From outside, the temple actually looks like a ekakuta (single tower and shrine) temple because the two lateral shrines are simple extensions of the wall of the mantapa. Their towers are a later addition. This is a classic example of a trikuta (three shrines and towers) that looks like a ekakuta. A large open hall with tall pillars was added during later times making the original porch and closed mantapa look like the inner portion of the temple. The central shrine has five projections per side and the tower is complete though without the kalasha (decorative structure on top). Since the shrine is square in plan, the topping roof (a helmet like sculptured stone) follows the same plan. There are three tiers of decorative smaller roofs bearing their own kalasa that form the body of the main tower. The superstructure on top of the vestibule (forming the nose) has only two tiers of decorative roofs. This is why the sukanasi looks like an extension of the main tower. The two lateral shrines also have five projections per side. The top of these shrines and the wall of the mantapa are crowned with a row of decorated roofs just like the main shrine.

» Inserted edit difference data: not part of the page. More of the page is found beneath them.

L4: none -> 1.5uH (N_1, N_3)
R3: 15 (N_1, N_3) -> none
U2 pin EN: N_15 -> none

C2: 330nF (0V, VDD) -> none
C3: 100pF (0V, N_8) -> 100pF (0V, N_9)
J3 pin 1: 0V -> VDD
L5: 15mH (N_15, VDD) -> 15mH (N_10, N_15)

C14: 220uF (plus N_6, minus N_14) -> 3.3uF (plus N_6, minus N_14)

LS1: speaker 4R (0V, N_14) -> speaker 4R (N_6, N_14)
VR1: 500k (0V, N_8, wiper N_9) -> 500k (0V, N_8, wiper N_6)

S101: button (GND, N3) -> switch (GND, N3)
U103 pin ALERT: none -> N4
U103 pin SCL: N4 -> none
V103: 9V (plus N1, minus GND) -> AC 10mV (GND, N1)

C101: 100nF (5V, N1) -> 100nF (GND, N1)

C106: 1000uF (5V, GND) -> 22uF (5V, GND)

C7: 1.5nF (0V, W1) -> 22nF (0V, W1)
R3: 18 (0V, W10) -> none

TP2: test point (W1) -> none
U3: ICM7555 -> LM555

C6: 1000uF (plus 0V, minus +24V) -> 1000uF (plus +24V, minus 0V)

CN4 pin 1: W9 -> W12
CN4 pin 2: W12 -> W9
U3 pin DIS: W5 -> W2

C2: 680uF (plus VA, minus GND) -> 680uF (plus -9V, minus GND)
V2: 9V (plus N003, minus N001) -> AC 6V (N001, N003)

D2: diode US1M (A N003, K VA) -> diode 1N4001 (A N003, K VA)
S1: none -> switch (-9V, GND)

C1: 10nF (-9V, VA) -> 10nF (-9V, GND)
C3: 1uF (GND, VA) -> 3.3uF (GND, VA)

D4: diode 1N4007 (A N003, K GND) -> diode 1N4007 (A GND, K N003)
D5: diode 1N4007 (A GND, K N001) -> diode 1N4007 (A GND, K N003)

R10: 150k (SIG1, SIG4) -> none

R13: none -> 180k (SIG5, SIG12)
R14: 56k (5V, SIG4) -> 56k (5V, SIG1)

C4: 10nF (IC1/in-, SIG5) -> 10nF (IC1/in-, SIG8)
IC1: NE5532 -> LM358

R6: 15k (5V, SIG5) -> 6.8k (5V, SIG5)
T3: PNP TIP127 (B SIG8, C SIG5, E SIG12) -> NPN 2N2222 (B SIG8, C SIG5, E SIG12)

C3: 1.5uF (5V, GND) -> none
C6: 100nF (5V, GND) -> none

According to art critic Gerard Foekema, the temple is of a "newer" Hoysala style, and below the superstructure of the vimana where the roof meets the outer walls of the temple, two eaves all round the temple. The upper eaves projects about half a meter from the wall. There is a second eaves running about a meter below the upper eaves with decorative miniature towers (aedicule) between them. The wall images of Hindu gods and goddesses and their attendants are below the lower eaves, and there are 120 such sculptured panels in all. Below these are six moldings of equal size with decorations in frieze. This according to historian Kamath is broadly called "horizontal treatment". The six moldings at the base of the wall is divided into two sections. Starting from the base where the wall meets the jagati, the first horizontal lmolding contains procession of elephants, above which are a horsemen, and a band of foliage on the third. The second horizontal section starts with depictions from the Hindu epics and puranic scenes executed with detail. Above this are two friezes of yalis (or makara, an imaginary beast) and hamsas (swans). The vimana tower is divided into three horizontal sections and is even more ornate than the walls.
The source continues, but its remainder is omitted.